Djoubaye and the Tribal War in the North

Djoubaye has himself been accused of helping orchestrate attacks amounting to war crimes in his hometown of Birao (capital of Vakaga prefecture) in 2019. The attacks were carried out by pro-government militias on members of the Runga community, especially those close to the FPRC (Monde Afrique, July 3, 2021). Dozens were killed and tens of thousands displaced in the violence between neighboring ethnic groups.

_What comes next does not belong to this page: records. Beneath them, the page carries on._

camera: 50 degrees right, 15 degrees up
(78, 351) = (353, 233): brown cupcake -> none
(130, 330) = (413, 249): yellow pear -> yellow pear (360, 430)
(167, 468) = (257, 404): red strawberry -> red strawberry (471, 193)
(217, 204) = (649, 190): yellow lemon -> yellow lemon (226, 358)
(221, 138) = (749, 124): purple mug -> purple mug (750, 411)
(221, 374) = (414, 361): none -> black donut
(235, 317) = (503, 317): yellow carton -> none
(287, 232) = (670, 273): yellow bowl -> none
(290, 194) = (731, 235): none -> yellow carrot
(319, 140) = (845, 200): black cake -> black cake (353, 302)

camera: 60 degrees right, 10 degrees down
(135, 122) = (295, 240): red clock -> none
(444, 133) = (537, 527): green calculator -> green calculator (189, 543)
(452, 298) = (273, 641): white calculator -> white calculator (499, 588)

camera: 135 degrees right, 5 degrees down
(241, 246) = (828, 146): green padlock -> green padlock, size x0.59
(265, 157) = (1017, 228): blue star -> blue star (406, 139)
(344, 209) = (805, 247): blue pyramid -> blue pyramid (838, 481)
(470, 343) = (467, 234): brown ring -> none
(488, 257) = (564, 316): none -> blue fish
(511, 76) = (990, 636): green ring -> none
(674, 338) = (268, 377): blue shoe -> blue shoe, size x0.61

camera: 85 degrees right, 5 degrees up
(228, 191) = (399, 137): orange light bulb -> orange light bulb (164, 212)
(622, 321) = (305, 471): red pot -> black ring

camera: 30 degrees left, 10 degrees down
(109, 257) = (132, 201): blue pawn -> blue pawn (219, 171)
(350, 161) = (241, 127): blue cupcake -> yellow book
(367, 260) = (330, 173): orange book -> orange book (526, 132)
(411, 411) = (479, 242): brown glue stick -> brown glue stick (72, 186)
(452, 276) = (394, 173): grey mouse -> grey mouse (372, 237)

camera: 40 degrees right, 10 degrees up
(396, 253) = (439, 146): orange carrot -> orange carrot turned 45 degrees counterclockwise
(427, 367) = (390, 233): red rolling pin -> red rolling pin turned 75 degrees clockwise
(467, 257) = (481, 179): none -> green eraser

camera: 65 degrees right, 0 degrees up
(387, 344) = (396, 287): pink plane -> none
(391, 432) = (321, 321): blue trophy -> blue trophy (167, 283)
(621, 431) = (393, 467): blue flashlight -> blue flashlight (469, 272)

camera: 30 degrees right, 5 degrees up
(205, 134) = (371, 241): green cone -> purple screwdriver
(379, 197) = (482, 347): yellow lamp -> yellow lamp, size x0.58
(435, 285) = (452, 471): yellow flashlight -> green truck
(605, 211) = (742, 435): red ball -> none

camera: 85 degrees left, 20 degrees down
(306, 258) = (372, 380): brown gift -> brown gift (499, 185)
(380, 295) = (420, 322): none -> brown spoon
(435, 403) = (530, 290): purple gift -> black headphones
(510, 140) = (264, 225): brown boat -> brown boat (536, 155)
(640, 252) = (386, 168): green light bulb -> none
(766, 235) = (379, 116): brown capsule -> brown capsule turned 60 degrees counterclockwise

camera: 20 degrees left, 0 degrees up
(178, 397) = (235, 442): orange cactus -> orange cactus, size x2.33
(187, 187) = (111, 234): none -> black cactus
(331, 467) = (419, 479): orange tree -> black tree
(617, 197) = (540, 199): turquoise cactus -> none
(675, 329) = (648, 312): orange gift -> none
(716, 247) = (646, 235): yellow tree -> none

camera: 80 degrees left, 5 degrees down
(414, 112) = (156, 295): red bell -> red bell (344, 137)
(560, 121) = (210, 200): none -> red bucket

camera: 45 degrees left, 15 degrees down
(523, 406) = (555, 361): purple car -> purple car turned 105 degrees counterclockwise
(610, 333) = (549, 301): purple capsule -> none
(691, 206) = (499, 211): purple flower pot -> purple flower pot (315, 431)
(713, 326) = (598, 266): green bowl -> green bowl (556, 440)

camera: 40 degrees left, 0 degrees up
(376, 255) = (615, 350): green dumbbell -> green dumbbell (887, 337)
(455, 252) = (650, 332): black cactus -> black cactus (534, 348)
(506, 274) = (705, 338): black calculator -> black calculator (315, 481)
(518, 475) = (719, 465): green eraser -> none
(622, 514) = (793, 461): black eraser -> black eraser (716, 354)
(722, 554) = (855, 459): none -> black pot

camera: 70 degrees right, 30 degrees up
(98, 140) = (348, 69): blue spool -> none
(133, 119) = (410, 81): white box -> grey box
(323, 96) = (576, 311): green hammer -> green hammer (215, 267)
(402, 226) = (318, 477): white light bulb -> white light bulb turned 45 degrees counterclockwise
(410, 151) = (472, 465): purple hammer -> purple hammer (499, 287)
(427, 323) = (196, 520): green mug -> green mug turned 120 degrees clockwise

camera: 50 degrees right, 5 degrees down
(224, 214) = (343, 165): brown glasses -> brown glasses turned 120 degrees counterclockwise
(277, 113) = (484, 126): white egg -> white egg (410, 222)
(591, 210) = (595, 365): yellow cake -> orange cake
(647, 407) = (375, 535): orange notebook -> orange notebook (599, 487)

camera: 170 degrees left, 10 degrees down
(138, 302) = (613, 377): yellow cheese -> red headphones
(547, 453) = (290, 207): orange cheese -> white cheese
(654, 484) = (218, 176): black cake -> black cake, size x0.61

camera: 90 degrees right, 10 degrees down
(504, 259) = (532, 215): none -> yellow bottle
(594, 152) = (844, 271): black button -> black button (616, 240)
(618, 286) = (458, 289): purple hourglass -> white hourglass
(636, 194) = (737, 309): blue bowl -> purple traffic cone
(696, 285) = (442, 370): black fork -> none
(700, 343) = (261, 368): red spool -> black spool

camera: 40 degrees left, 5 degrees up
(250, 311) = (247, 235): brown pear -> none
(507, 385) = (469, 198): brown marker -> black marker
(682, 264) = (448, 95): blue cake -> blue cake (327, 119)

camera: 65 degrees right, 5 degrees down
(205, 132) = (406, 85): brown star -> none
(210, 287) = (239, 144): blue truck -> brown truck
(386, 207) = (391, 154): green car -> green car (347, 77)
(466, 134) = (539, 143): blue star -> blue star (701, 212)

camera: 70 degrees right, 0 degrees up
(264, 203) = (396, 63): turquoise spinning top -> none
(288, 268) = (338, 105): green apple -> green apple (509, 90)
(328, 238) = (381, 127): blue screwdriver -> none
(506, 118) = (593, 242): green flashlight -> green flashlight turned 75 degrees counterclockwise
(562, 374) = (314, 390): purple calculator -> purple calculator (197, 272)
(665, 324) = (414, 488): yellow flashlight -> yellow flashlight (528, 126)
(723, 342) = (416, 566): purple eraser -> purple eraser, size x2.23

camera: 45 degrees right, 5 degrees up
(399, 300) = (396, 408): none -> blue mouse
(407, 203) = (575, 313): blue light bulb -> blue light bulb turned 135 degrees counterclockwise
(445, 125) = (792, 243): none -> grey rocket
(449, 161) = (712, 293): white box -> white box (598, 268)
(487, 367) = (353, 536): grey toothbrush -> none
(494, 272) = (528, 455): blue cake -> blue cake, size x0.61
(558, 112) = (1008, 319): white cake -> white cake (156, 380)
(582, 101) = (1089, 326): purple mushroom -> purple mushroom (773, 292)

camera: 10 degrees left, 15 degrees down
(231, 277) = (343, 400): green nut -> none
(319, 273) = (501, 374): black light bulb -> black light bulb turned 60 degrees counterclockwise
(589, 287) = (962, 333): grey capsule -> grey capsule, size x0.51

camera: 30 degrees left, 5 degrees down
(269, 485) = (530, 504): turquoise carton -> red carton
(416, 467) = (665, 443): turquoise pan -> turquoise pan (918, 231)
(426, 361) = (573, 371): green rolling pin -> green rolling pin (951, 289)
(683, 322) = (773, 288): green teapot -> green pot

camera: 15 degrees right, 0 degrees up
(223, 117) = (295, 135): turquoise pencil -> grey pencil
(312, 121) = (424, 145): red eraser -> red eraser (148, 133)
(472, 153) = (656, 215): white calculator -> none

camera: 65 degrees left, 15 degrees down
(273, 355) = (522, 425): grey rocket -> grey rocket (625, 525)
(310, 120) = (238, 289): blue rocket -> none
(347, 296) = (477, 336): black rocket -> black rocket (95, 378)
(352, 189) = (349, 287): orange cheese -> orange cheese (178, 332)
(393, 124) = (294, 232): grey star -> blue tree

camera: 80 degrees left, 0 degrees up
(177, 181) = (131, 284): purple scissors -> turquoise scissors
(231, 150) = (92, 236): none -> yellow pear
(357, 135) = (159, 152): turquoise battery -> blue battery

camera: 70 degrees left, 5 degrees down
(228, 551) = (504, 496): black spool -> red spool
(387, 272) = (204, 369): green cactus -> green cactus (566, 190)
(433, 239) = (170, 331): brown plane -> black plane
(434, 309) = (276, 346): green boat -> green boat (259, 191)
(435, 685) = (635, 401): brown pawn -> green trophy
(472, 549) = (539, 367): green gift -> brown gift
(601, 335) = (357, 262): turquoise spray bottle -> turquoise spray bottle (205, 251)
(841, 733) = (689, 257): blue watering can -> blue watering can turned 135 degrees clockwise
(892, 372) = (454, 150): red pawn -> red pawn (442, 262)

The three militias involved in the attacks on the Runga included:

  • The Mouvement des libérateurs centrafricains pour la justice (MLCJ), composed largely of Kara and Gula from the region of Birao. The MLCJ was founded by Abakar Sabone and is now led by Gilbert Toumou Deya, currently a cabinet minister under the integration terms of the Khartoum Accord. The political/military movement is reported to have been reinforced by Chadian and Sudanese mercenaries (Mondafrique, March 28, 2020).
  • The Rassemblement patriotique pour le renouveau de la Centrafrique (RPRC). The movement’s founder and political leader, Herbert Gontran Djono Ahaba, is now a cabinet minister. The RPRC, operating in the northeast CAR, is now led in the field by Gula “General” Zakaria Damane (a.k.a. Moustapha Maloum). Damane cooperates with Lobaye Invest in the Ouadda region of Haute-Kotto prefecture.
  • The Parti pour le rassemblement de la nation centrafricaine (PRNC) is led by Nour Gregaza (a.k.a. Mahamat Nour Nizan) and Issa Issaka Aubin, former army chief-of-staff under the presidency of Michel Djotodia (Mondafrique, March 28, 2020; RFI, June 6, 2019). The movement was created by a June 2019 split with the RPRC.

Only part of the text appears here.